Based on what I've read in my textbook, we must test that the subset is closed under vector addition and scalar multiplication (with the zero vector included).

Let $v,w \in \mathbb{F}^3$.

If $v = (x_{1},x_{2},x_{3})$ and $w = (y_{1},y_{2},y_{3})$ where $x_{1}x_{2}x_{3} = 0$ and $y_{1}y_{2}y_{3} = 0$

then $v + w = (x_{1}+y_{1}, x_{2}+y_{2}, x_{3}+y_{3}$)

The product of all ordered triples of the sum.

$(x_{1}+y_{1})(x_{2}+y_{2})(x_{3}+y_{3}) = 0$

Multiplied out:

$x_{1}x_{2}x_{3}+x_{1}x_{3}y_{2}+x_{2}x_{3}y_{1}+y_{1}y_{2}x_{3}+x_{1}x_{2}y_{3}+x_{1}y_{2}y_{3}+x_{2}y_{1}y_{3}+y_{1}y_{2}y_{3} = 0$

simplifying,

$x_{1}x_{3}y_{2}+x_{2}x_{3}y_{1}+y_{1}y_{2}x_{3}+x_{1}x_{2}y_{3}+x_{1}y_{2}y_{3}+x_{2}y_{1}y_{3}=0$

This is about where I got stuck.
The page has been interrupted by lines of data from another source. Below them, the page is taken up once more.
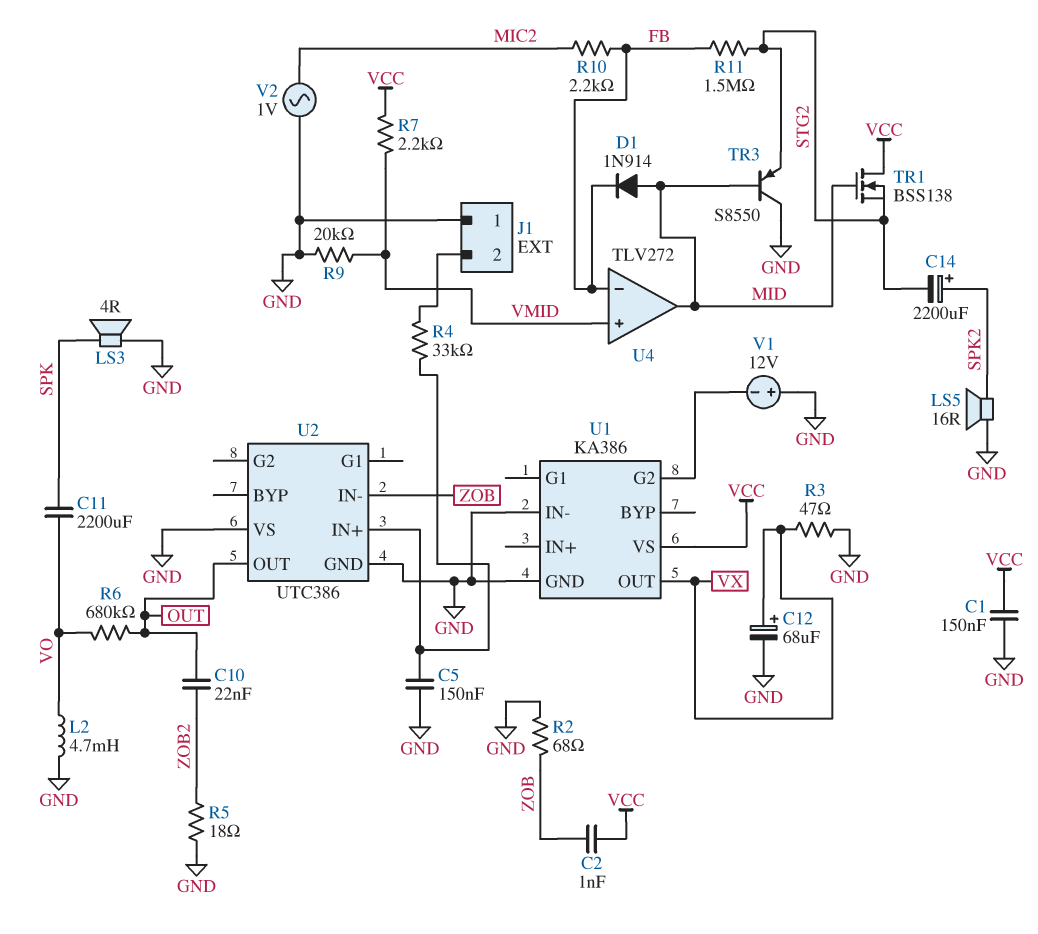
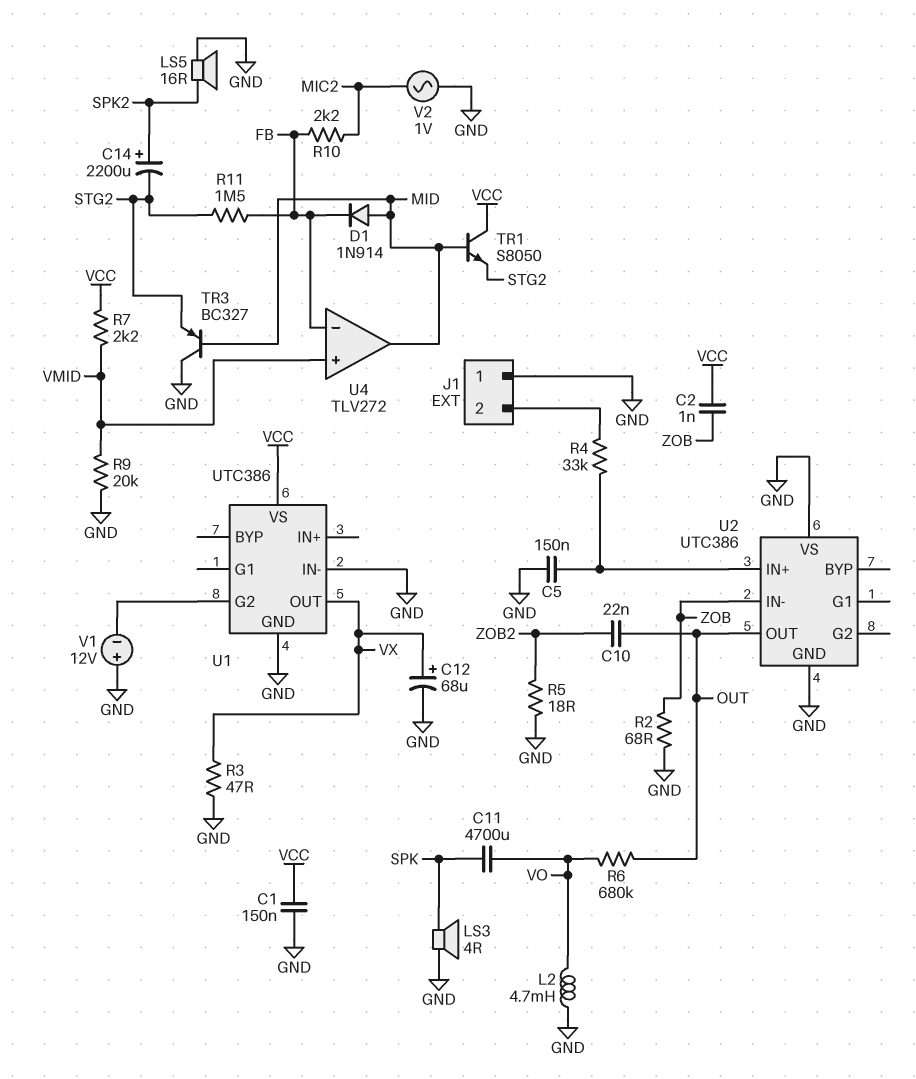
C11: 2200uF (SPK, VO) -> 4700uF (SPK, VO)
TR1: NMOS BSS138 (G MID, D VCC, S STG2) -> NPN S8050 (B MID, C VCC, E STG2)
TR3: PNP S8550 (B MID, C GND, E STG2) -> PNP BC327 (B MID, C GND, E STG2)
U1: KA386 -> UTC386

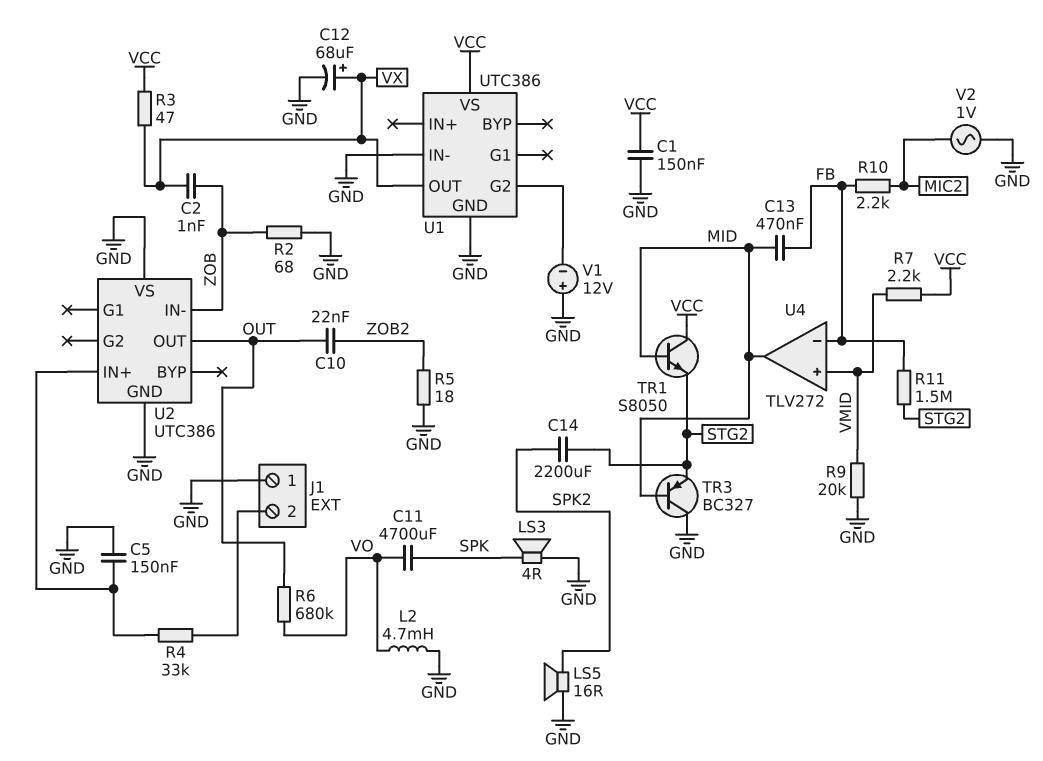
C2: 1nF (VCC, ZOB) -> 1nF (VX, ZOB)
C13: none -> 470nF (FB, MID)
C14: 2200uF (plus SPK2, minus STG2) -> 2200uF (SPK2, STG2)
D1: diode 1N914 (A MID, K FB) -> none
R3: 47 (GND, VX) -> 47 (VCC, VX)

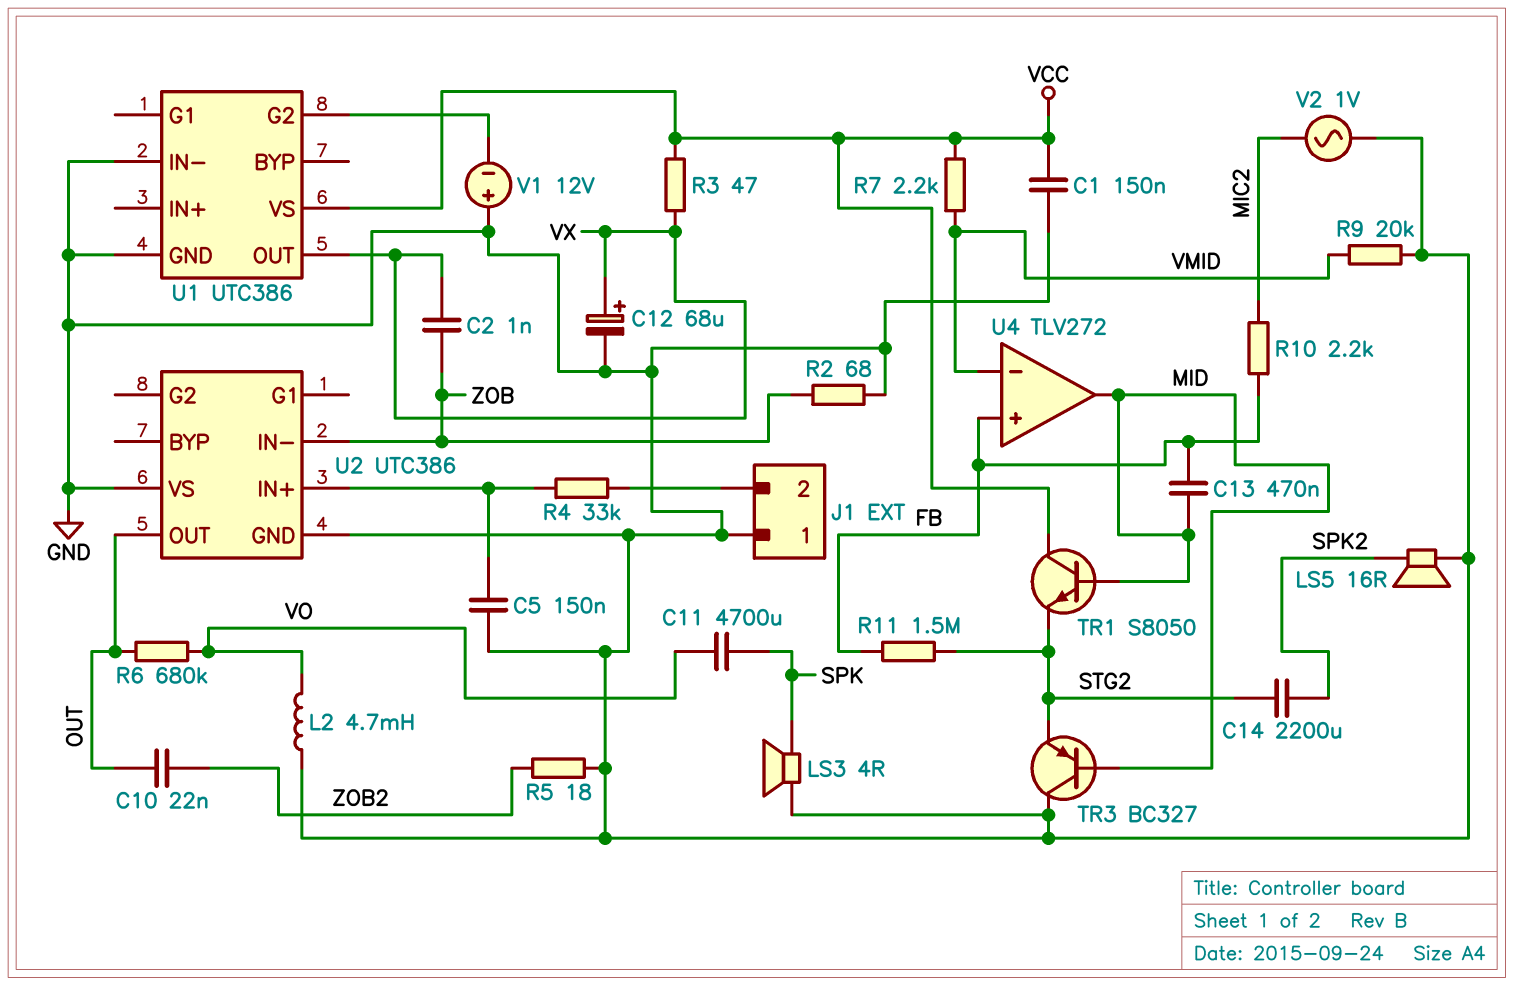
U4 pin in+: VMID -> FB
U4 pin in-: FB -> VMID

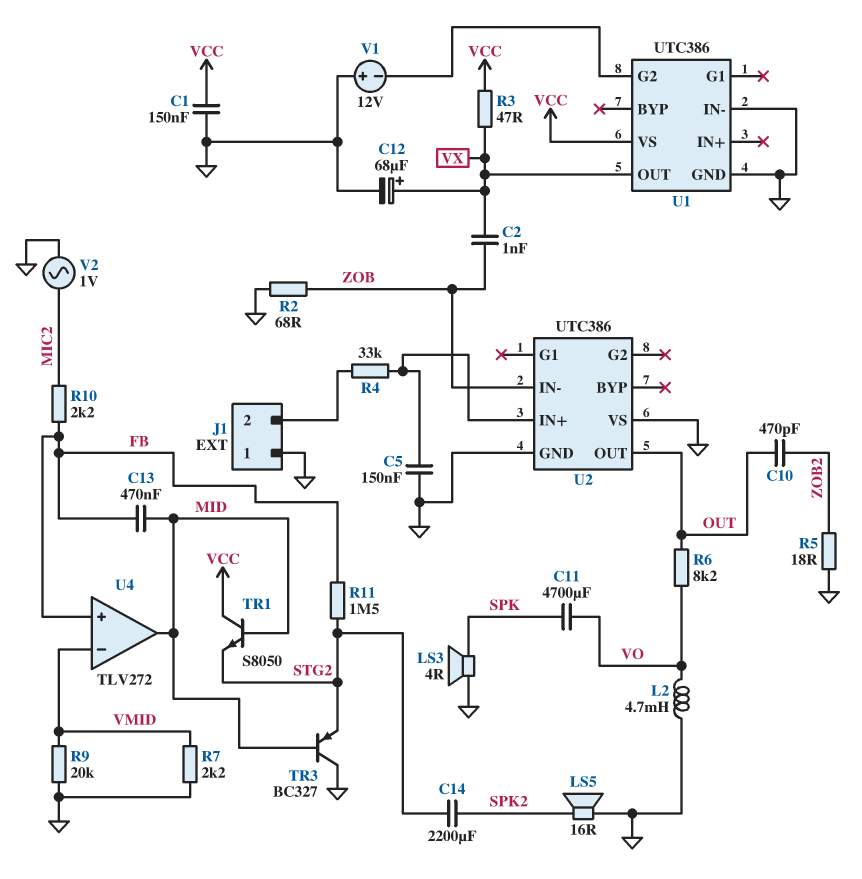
C10: 22nF (OUT, ZOB2) -> 470pF (OUT, ZOB2)
R6: 680k (OUT, VO) -> 8.2k (OUT, VO)
R7: 2.2k (VCC, VMID) -> 2.2k (GND, VMID)

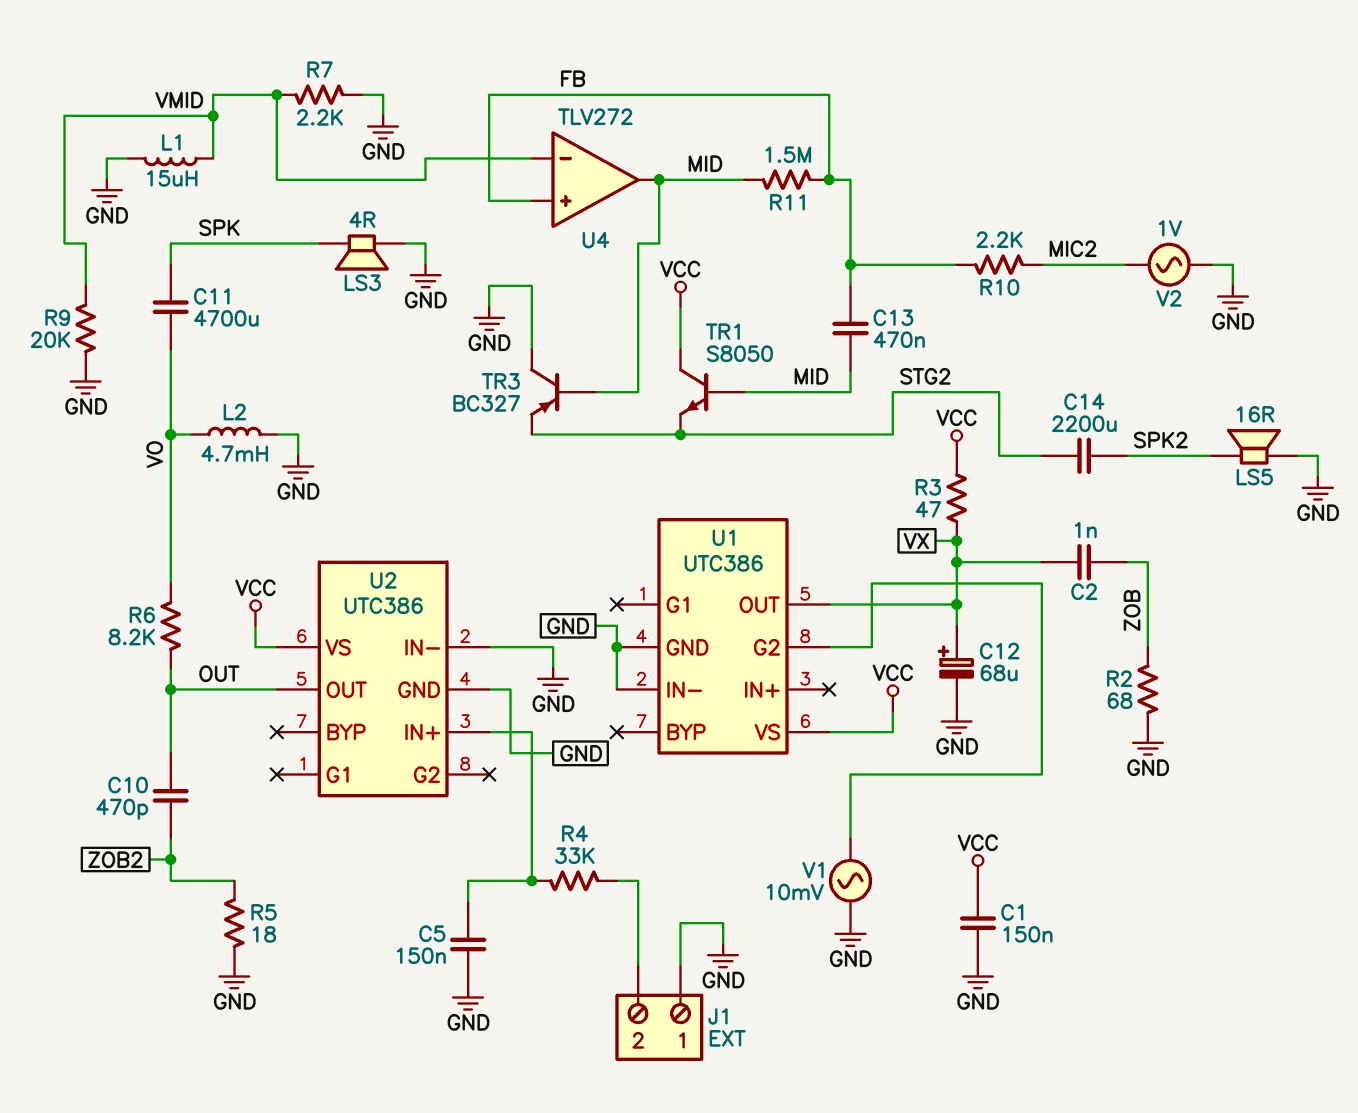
L1: none -> 15uH (GND, VMID)
R11: 1.5M (FB, STG2) -> 1.5M (FB, MID)
U2 pin IN-: ZOB -> GND
U2 pin VS: GND -> VCC
V1: 12V (plus GND, minus U1/G2) -> AC 10mV (GND, U1/G2)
My guess is that the subset is not closed under addition because the given equality is only $0$ if each individual term sums to $0$.

I already know how to check scalar multiplication for this particular problem.

Thanks for the help.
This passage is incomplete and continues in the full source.